Wednesday, July 25, 2007

The Voice & Videocams of the People

Having recently carped about the limitations of user-generated content, I gotta give it up for the phenomenon of all those Real People asking the Democratic candidates their questions in the "CNN/YouTube debates" the other night. (That YouTube link is to a page with the entire debate, clip by clip, featuring tiny, animated thumbnails of the questioners, and the candidates full-frame; and some might say, full of it in general.)

It was exciting, and you got the feeling that this is what democracy was really supposed to be about.
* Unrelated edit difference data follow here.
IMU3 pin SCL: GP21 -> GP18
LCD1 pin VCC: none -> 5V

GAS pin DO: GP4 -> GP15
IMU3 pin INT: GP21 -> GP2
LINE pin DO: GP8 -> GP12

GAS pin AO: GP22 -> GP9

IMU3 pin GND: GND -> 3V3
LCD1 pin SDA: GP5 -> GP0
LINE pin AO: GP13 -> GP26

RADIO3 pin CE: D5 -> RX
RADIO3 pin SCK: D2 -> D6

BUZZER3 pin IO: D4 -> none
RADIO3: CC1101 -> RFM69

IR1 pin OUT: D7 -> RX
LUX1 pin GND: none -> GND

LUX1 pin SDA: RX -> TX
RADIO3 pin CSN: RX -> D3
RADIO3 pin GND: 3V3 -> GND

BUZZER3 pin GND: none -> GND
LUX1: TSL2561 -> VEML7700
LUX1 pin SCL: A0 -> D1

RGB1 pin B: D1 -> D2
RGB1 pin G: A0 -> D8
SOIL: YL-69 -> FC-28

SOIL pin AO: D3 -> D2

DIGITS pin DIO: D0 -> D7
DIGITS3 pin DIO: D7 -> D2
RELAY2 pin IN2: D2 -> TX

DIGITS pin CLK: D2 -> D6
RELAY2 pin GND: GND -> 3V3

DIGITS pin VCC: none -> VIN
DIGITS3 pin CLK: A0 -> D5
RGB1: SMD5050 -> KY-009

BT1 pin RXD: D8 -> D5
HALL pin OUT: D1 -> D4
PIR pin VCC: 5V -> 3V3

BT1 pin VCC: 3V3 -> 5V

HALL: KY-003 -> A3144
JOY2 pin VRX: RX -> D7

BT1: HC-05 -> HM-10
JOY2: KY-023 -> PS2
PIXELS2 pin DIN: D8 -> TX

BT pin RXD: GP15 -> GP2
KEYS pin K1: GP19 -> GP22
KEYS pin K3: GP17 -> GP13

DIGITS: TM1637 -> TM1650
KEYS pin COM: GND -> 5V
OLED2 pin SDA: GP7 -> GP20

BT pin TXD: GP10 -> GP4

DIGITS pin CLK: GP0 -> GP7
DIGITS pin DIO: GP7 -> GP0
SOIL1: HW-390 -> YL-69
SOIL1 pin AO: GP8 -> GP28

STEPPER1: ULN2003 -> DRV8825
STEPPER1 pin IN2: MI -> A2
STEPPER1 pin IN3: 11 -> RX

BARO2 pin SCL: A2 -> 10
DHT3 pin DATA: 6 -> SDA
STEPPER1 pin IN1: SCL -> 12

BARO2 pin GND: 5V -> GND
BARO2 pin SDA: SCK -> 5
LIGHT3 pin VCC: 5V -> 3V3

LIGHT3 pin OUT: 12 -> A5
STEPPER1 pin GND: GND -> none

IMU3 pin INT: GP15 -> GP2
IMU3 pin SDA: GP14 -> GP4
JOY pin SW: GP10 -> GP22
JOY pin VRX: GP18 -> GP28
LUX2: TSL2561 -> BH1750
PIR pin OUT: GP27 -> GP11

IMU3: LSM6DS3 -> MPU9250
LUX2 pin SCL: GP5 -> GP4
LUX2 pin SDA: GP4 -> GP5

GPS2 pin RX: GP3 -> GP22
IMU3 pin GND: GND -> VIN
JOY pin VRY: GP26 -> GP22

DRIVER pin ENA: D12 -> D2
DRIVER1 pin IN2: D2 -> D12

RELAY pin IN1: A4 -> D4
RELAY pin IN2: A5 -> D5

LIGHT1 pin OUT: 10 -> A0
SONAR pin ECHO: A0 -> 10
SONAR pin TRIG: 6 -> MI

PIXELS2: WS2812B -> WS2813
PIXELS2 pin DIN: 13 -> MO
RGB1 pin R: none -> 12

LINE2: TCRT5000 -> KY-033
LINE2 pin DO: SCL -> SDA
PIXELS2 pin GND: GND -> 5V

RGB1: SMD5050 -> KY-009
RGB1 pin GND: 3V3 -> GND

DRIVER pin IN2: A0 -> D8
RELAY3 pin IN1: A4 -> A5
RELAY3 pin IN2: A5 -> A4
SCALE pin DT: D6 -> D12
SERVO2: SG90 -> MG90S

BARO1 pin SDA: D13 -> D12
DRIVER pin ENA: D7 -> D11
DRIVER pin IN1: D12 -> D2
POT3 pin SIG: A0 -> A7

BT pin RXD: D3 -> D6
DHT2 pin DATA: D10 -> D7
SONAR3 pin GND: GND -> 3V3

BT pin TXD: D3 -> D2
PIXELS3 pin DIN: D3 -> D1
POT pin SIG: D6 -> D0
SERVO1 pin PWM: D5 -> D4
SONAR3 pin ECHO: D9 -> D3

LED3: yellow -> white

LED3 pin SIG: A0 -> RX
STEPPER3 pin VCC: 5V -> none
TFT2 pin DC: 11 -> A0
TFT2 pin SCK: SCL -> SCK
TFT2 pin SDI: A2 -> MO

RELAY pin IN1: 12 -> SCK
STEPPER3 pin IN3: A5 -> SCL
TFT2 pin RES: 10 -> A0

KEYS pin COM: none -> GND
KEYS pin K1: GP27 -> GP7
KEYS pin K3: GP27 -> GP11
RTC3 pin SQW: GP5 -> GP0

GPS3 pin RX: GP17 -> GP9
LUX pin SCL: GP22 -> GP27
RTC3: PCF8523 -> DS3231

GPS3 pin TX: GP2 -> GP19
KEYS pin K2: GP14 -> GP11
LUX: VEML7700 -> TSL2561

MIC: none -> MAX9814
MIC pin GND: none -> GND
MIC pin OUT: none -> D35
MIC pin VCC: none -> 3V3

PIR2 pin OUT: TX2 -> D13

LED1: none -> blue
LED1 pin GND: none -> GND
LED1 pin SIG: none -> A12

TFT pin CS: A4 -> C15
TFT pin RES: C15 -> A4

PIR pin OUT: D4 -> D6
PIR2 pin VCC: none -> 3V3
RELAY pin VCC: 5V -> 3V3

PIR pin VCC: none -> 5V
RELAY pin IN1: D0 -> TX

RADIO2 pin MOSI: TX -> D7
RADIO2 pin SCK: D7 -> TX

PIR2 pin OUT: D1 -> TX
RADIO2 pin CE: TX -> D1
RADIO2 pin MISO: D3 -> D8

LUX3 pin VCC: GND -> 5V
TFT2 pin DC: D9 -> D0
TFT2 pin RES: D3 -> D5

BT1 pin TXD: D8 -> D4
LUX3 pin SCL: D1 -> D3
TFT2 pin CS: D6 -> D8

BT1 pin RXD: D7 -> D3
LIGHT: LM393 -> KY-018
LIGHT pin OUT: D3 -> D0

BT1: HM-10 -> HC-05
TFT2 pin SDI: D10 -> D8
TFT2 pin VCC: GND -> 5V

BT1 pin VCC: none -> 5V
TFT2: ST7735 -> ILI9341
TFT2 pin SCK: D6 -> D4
If you missed it, the candidates were asked to raise their hands only once, unlike previous rounds where they were set up to look like schoolchildren.

Jon Stewart was complaining last night that the answers were the same old pablum, but I thought it looked like the too-many, too-soon candidates reacted differently than they do to the usual Respected TV Journalist. After all, the RTJ delivers his questons with this tremendous gravitas, his mighty brow furrowed, and, being human, the candidates respond in kind. (I’ll yield to the temptation to say Monkey See, Monkey Do, but I’m scratching my side as I do. After all, this is how humans learn.)

So, yes, this was a genuine Voice (and grainy image) of the People, and will probably set the mark for televised debates from here on. But my point’s never been that there’s anything wrong with giving us commoners a direct voice; it’s simply that you can’t build a website just with free content.

Note that the user-generated debate still had the Gatekeeper: CNN picked which of the thousands of video questions submitted actually got on the air (or rather, on the cable). It’s a good thing, too – can you imagine what kinds of amazing incomprehensibilities would have been heard if they’d picked the questions at random? Kind of like the variety of comments one finds in unmoderated forums.

And, of course, they also had 360 degrees of Anderson Cooper repeating, “Time… time,” all night, attempting to corral the gathering winds of the Looking Presidentials. Now there’s a tough job.